We are facing a problem of the speed of LINQ query execution because of few filter option in these different Child Tables.

I have to write a query for filtering data from the Model using EF5. Right now we are coded based on the single filter at a time. i.e. We are checking with each filtered columns and firing the query. But its too slow. Is there any another option?

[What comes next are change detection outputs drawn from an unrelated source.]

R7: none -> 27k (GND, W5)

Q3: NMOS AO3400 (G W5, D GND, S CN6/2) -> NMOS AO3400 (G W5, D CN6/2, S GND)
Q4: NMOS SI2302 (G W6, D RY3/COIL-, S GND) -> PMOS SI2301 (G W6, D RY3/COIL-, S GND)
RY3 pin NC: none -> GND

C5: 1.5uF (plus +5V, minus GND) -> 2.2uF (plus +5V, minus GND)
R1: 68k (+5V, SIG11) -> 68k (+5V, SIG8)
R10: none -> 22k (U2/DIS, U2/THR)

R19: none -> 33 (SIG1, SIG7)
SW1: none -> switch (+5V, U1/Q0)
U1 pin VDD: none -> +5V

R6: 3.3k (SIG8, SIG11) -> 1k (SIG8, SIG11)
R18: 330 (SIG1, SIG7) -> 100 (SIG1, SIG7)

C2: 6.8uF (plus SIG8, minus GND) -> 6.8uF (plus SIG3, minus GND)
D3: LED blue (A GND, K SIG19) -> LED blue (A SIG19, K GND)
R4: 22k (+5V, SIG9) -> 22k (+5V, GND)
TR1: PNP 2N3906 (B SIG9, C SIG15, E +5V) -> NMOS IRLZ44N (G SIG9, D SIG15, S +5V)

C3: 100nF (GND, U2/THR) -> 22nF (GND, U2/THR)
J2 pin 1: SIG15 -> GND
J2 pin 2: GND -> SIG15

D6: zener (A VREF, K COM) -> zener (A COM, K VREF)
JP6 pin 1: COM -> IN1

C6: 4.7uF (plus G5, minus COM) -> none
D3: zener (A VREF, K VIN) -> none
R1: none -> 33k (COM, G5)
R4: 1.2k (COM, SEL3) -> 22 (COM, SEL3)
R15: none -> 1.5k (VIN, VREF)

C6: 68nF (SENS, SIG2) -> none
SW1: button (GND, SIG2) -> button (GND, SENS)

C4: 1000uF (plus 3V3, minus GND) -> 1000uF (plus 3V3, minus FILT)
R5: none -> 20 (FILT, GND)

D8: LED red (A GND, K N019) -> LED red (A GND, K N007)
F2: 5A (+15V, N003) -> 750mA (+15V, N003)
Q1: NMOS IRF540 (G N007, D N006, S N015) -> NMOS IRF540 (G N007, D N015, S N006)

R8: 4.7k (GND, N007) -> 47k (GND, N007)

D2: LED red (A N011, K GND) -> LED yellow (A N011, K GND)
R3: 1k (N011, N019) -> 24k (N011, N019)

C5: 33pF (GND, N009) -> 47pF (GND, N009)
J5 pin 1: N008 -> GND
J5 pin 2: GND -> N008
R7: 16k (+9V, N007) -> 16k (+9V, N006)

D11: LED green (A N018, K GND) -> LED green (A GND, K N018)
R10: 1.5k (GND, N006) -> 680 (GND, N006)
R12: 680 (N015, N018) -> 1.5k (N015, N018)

string[] strValue = filter_Values;
foreach (SelectedData selectedData in objSelectedDataCollection.DataCollection)
{
    switch (selectedData.ColumnName) // This is the column name in the GridView defined
    {
        case "Outlook":
            indlist = from jd in indlist 
                      where jd.IND_APP_PASS_STATUS.Any(
                                                  ob => strValue.Contains(ob.Outlook))
                      orderby jd.Indman_ID
                      select jd;
            break;
        case "RS_TP":
            indlist = from jd in indlist
                      where jd.IND_APP_PASS_STATUS.Any(
                                                  ob => strValue.Contains(ob.RS_TP))
                      orderby jd.Indman_ID 
                      select jd;
            break;
        case "Code":
            indlist = (from jd in indlist from jk in jd.IND_APP_PASS_STATUS where strValue.Contains(jk.Code) select jd).ToList();
            break;
    }
}
Pavel Voronin
  • 13,503
  • 7
  • 71
  • 137
JKANNAN
  • 83
  • 1
  • 10
  • Hmm doesn't `string.Contains()` actually execute on your end and not on SQL server side? Anyone? If so that's why it's slow –  Feb 18 '15 at 14:10
  • 8
    Use a SQL profiler to see what the query being sent to the database engine is. You may need to write the SQL manually instead of using EF if you need to optimize the query. – JNYRanger Feb 18 '15 at 14:12
  • @MickyDuncan, Linq To Entities will translate `strValue.Contains` to the appropriate SQL `IN(...)` statement. – haim770 Feb 18 '15 at 14:44
  • 2
    you might need some indexes. – Daniel A. White Feb 18 '15 at 14:47
  • 1
    For little projects, I love EF for its simplicity. When I have to deal with more complex queries, I replace them by stored procedures. – Deblaton Jean-Philippe Feb 18 '15 at 14:51
  • 2
    The most useful thing to post is the final query and its execution plan. Without these, it's impossible to answer this question without knowing the table's schema, what indexes are defined and how many rows it contains. You also need to provide the mappings used - if `jd` uses inheritance, it may result in one or more joins in the final query. The first thing I'd look though is IND_APP_PASS_STATUS`. If it isn't covered by an index, the database will be forced to scan the entire table. – Panagiotis Kanavos Feb 18 '15 at 14:56
  • Agree with @DeblatonJean-Philippe. If your query is too slow, replace it with a stored procedure. That's what they're for. – Chris Pratt Feb 18 '15 at 15:23
  • Your code shows `indlist` being filtered, but it's not clear what `indlist` is. Therefore I can't tell whether the queries will run on a collection which has already been read from the DB, or on the DB itself. I'd include enough code to show how `indlist` is set and where your DbContext is queried. – Andy Nichols Feb 18 '15 at 15:43
  • @AndyNichols 'indlist' is already queried from the DB. IEnumerable indlist; indlist = db.IND_TABLE.ToList().Where(x => x.Package_No.Trim() != "").OrderBy(x => Int32.Parse(x.Package_No)).Select(x => x).ToList(); – JKANNAN Feb 19 '15 at 03:59
  • I agree with the poster on one of the other answers that the ToList() operator in the initialization for this filtering operation is going to force EF to materialize a potentially large number of objects, and the actual filtering is then going to occur in memory. If the number of materialized objects is large, this will be slow. Although one could use SQL Profiler to see this, I find that the EF Profiler from Hibernating Rhinos makes this type of performance debugging much easier since it directly shows you the code that causes a given query be passed to SQL Server for execution. – Terry Coatta Sep 12 '15 at 17:26

3 Answers3

1

There are two sides of EF performance - server and client (your application).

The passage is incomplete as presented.